A similar worker-academic coalition (“The Health Front” – Terveysrintama) has been active in Finland since early 1970s. In fact, is has been communicating steadily over the years and occasionally joined forces with the Danish organizations, some times attending each others meetings. So, a report, prepared in Denmark by SAA, covering the questions of psychic working environment, was used as a model for an alike Finnish publication in 1978. The Finnish organization is an NGO, and has published a 8-to-16-page newsletter four times a year, prepared and distributed pamphlets, booklets, and books, and organized various campaigns and training sessions. One of the books presented the laws and formal regulations in a language understandable for ordinary workers. In particular, a set of strict threshold limit values for workplace chemicals and other hazardous exposures , and a draft for a law on occupational health services (OHS) were prepared. Both were printed and distributed among trade unions and unionists, particularly safety representatives, and are likely to have influenced legislation and regulation of workplace chemical exposures and OHS in the country. Annual conferences were held during a long range of years with dozens of participants – both workers and academics, posing statements and resolutions for public debate.

In Sweden, delivery truck drivers employed by a brewery had for years had serious ergonomic problems and accident risks in unloading and delivering cases of beer and mineral water down the steps to basement-placed bars and restaurants. A safety representative and a shop steward contacted the local University Department of Occupational Medicine. The problems were carefully examined, and proposals for a solution were made. After a systematic campaigning, binding regulations were enforced, with a maximum of 5 steps accepted, otherwise no delivery. Mini-elevators were drafted for easier delivery.
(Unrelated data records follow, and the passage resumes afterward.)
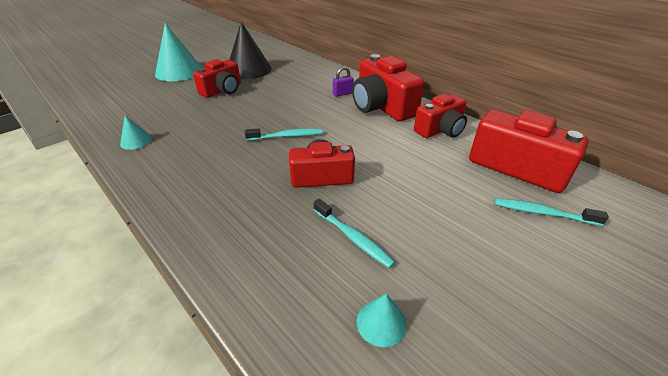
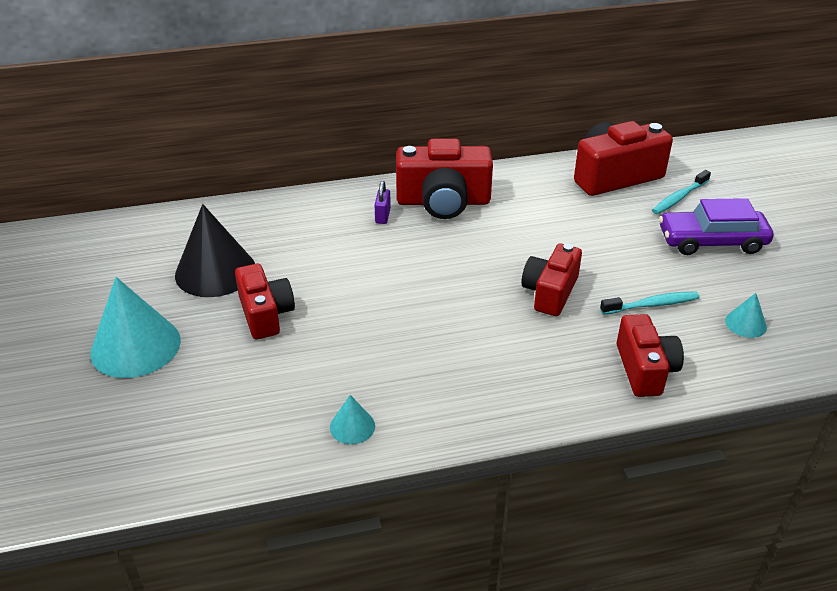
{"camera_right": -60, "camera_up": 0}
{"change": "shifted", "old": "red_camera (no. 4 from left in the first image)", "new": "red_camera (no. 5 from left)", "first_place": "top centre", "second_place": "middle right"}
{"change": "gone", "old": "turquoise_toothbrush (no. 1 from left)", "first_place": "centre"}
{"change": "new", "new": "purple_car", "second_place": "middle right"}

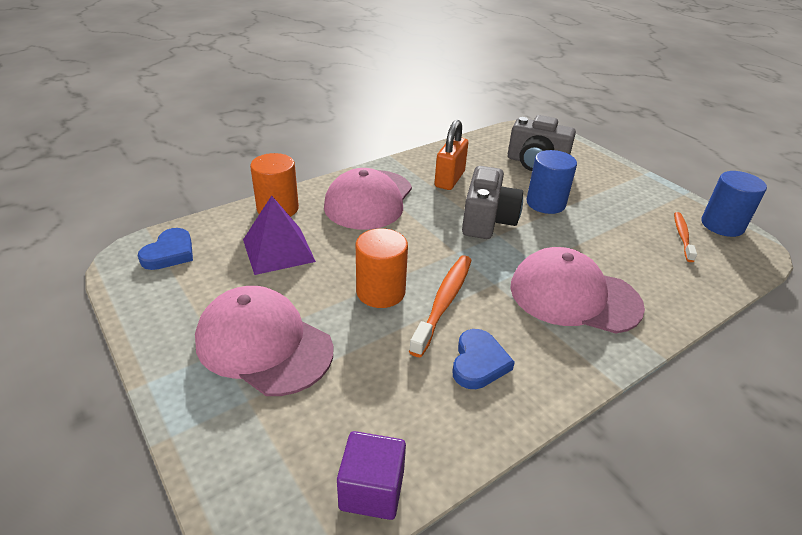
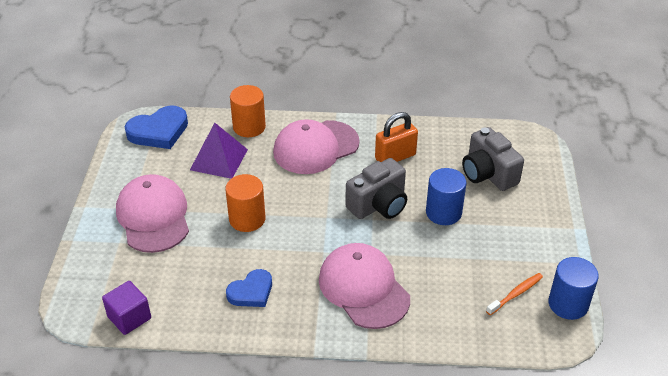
{"camera_right": 40, "camera_up": 5}
{"change": "scaled", "old": "blue_heart (no. 1 from left)", "first_place": "middle left", "second_place": "middle left", "factor": 1.52}
{"change": "gone", "old": "orange_toothbrush (no. 1 from left)", "first_place": "centre"}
On European level a cooperation between workers, their local and national unions and academics has existed since the late 80’ies, collecting hundreds of activists every second year for policy planning. Permanent working groups e.g. on OHS are working between the bigger meetings. A very successful e-mail network assists continuously workers and unions with qualified answers to new hazard problems. This network has i.a. been strongly fighting for a total asbestos ban globally. Contacts can be taken on e-mail: editor@hazards.org

What represents research in the above examples might today be called participatory or action research, the research problems being defined by those at risk, and academics providing support with their experience in literature search, systematic documentation, report writing, etc., and the workers contributing with their practical experience and knowledge of what kinds of solutions would be applicable. It must be stressed, that the joint activities between workers and academics during the first years were characterized by some scepticism and the debates were brisk, until differences in the background cultures were mutually understood and accepted. The examples may be considered narrative, since the causal relations between the events were not confirmed in the strict sense.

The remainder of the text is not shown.